City Council was rocked again Monday night as residents continued to show resistance against a $146 million development plan on Broadway Street, near the University of Michigan Hospital.

It was the culmination of yet another episode in the divisions that have characterized Ann Arbor politics in recent years. Though most council members agree increasing density and housing supply are crucial for the city’s development, some residents fear the character of their neighborhoods will be changed for the worse.

At contention was whether to switch the zoning designation of the Broadway site from Planned Unit Development to Campus Business Residential District, or C1A/R. Proponents of the switch, like Councilmember Chip Smith, D-Ward 5, say C1A/R is will provide seamless integration for high-rises to the surrounding campus community.

“The campus has expanded pretty greatly over the last two decades. I think it’s disingenuous to say that the Medical Campus is not part of the University complex and therefore it shouldn’t count (under C1A/R),” Smith said.

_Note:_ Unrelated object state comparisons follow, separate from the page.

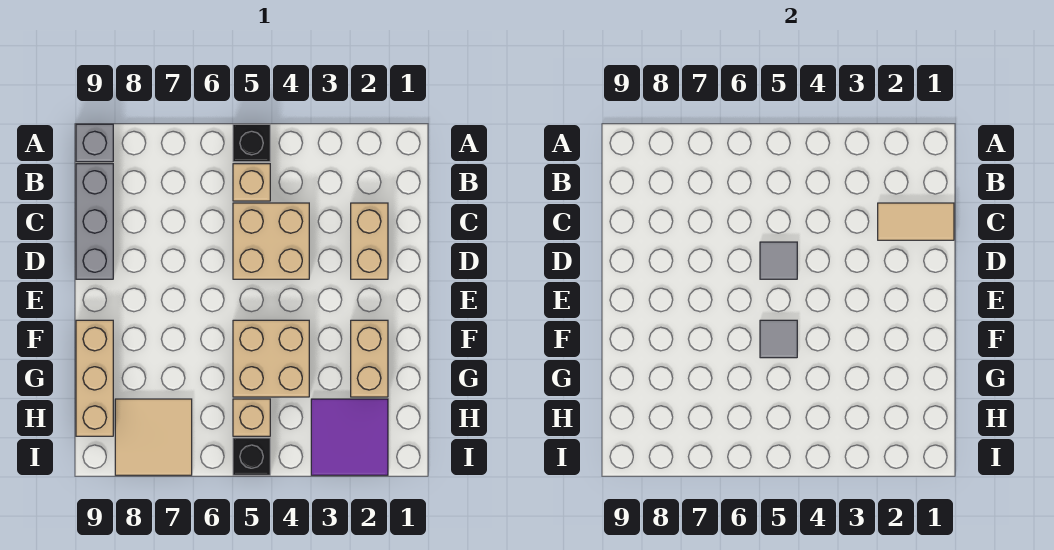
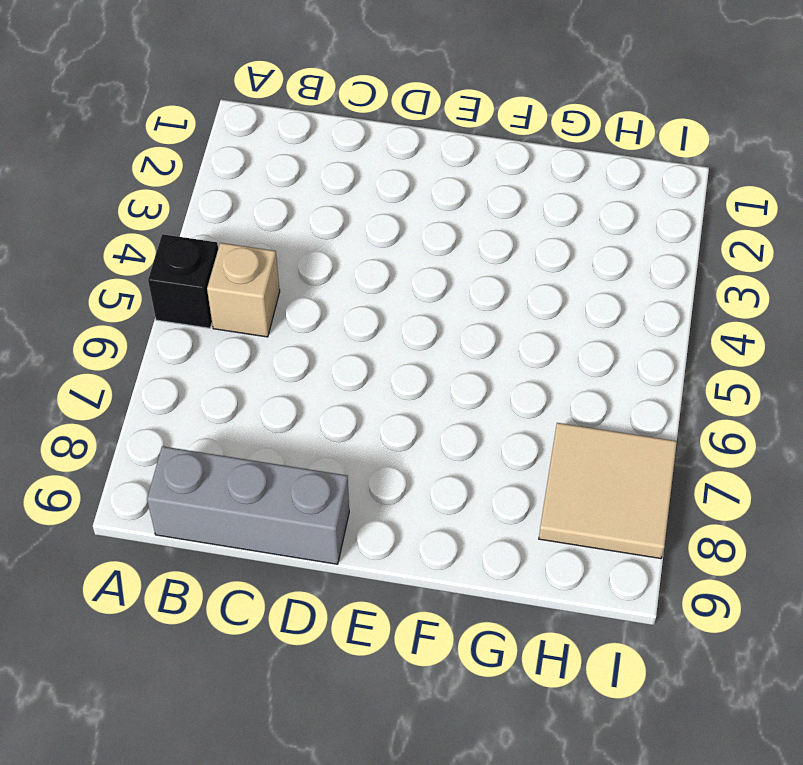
none -> grey brick A9 level 1
none -> tan brick C2:D2 level 1
none -> tan brick C4:D5 level 1

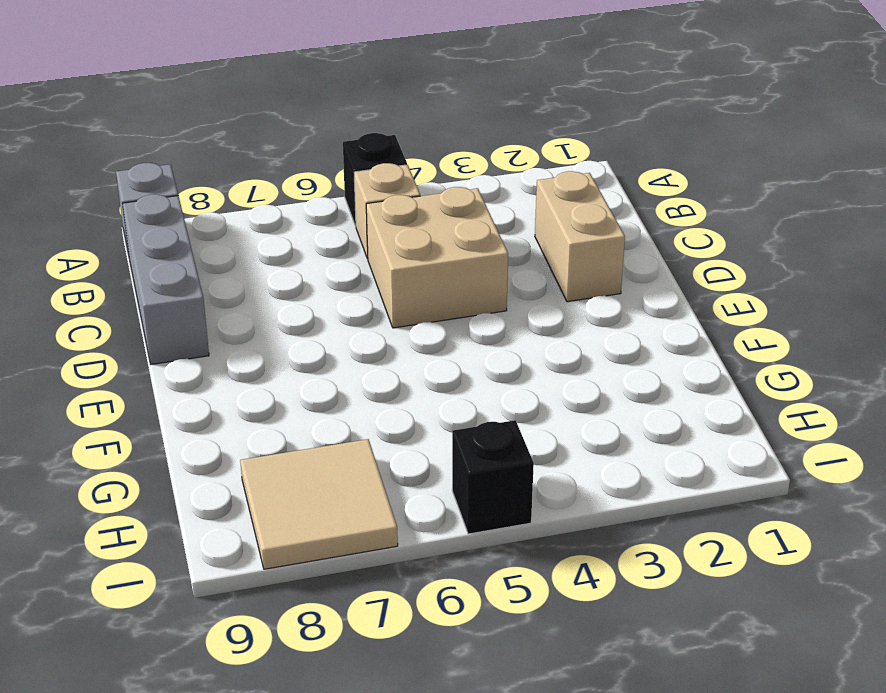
none -> tan brick F2:G2 level 1
none -> tan brick F4:G5 level 1
none -> tan brick F9:H9 level 1

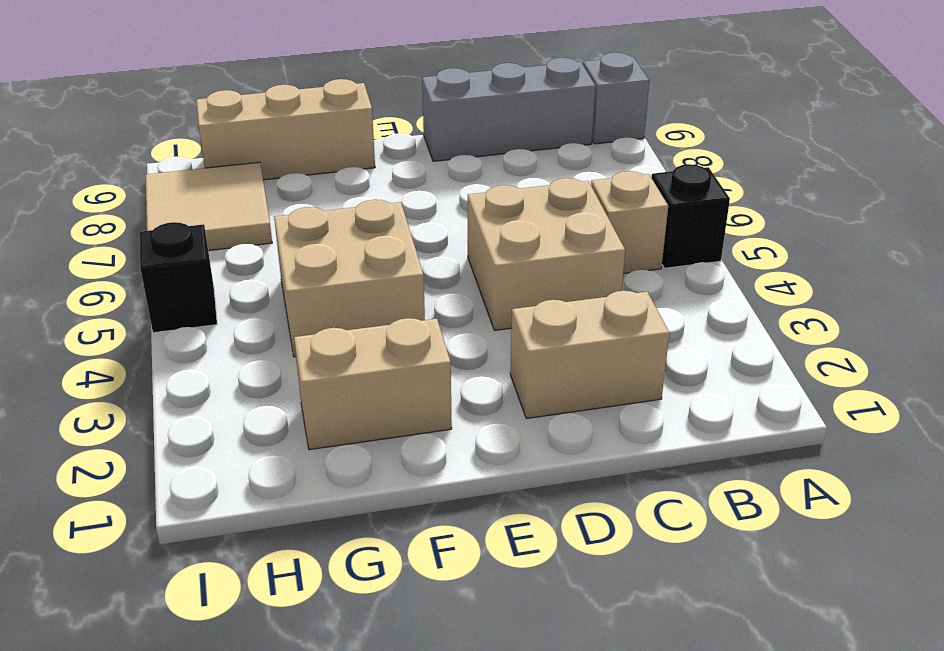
none -> purple tile H2:I3 level 1
none -> tan brick H5 level 1
none -> tan tile C1:C2 level 2

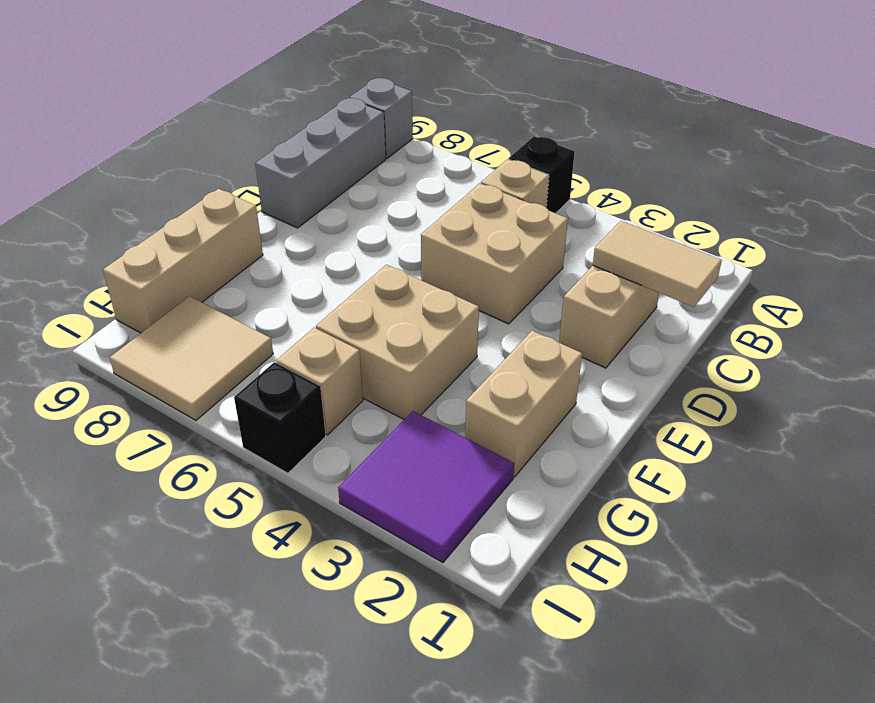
none -> grey tile D5 level 2
none -> grey tile F5 level 2

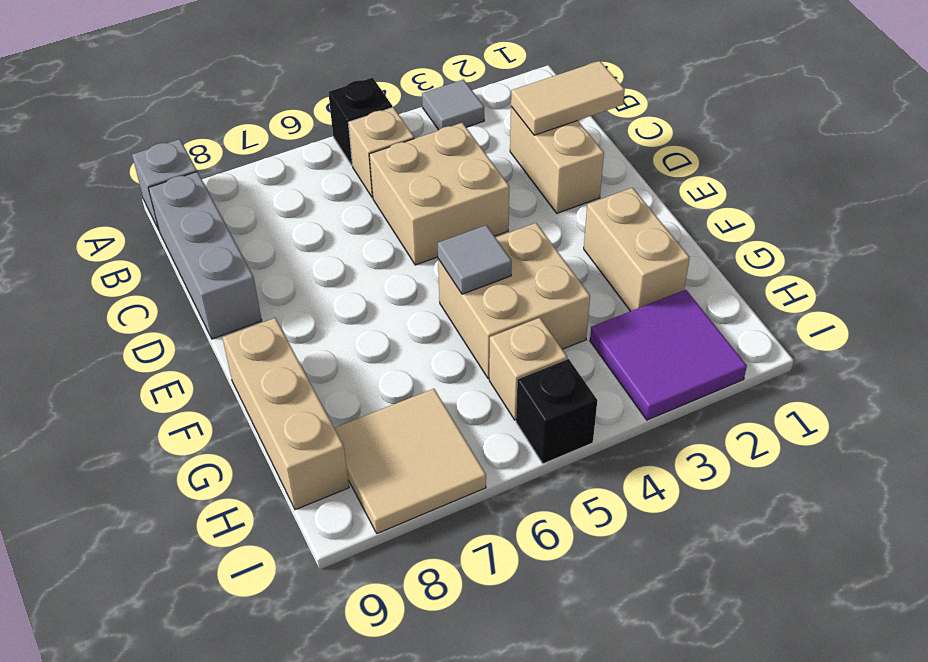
grey tile A3 level 1 -> grey tile D5 level 2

However, the highrises Smith is envisioning under C1A/R is the exact type of situation many residents who live on or near Broadway Street would want to avoid. There have been numerous rounds of negotiations between the city, residents and Morningside — the developer that also owns the land — on what the final development will look like, some residents are still disgruntled. One resident said having a downtown-sized building in a quieter low-rise neighborhood would never be a prudent idea.

Another resident, Steve Kaplan, questioned the amount of commercial activity that a C1A/R designation would bring, arguing that businesses must gather around an area organically.

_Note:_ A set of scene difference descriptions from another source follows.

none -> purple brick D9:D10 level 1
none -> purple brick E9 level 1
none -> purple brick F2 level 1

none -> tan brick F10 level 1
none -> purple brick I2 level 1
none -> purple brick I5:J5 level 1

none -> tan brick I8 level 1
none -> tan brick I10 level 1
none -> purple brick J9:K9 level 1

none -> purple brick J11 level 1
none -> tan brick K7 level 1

“We could build the hollow boxes on the street and then hope for another decade they would fill up with hat shops and bodegas,” he said. “I don’t think they’re going to come.”

When a pro-development resident criticized those opposed to the development as not thinking about long-term benefits and called them “NIMBYs,” condemnation came quickly from all sides. Councilmember Sumi Kailasapathy, D-Ward 1, urged the man and others like him to stop and think about the lifetime impact a development like this would cast upon each resident.

“Coming from a Third-World country, this really bothers me because this is what the World Bank and IMF would tell Third-World people … ‘You’ll suffer in the short run, but your economy is going to grow so much you’ll be thankful for us,’” said Kailasapathy, who was a refugee from Sri Lanka.

NIMBY, or “Not In My BackYard,” is a pejorative term for people who oppose unpleasant projects in their own neighborhoods but will readily hand other neighborhoods the same burden.

That being said Councilmember Chuck Warpehoski, D-Ward 4, criticized opposition for not having a coherent alternative vision for what to do with the land.

“This inconsistency, this lack of a voice, I’m hearing many completely different things from even the residents makes me highly skeptical that there’s a possibility to have a coherent negotiating position,” Warpehoski said.

In the end, the motion to change the zoning passed, with Kailasapathy, Anne Bannister, D-Ward 1; Jane Lumm, I-Ward 2; and Jack Eaton, D-Ward 4, dissenting. Mayor Chris Taylor praised the decision, saying it is a positive step toward creating a more walkable Ann Arbor.

“(Lower Town) is going to be a part of our town that will be changed substantially over the next couple of years, and I believe that these changes will ultimately be difficult but … I believe it will be better for community,” Taylor said.

Council also voted to approve the city’s winter 2018 deer management plan, which aims to kill 250 deer and sterilize does on a mass scale. The new plan has brought controversy as the city eliminated the rule in which a sharpshooter cannot shoot within a 450-foot radius of an occupied building or home.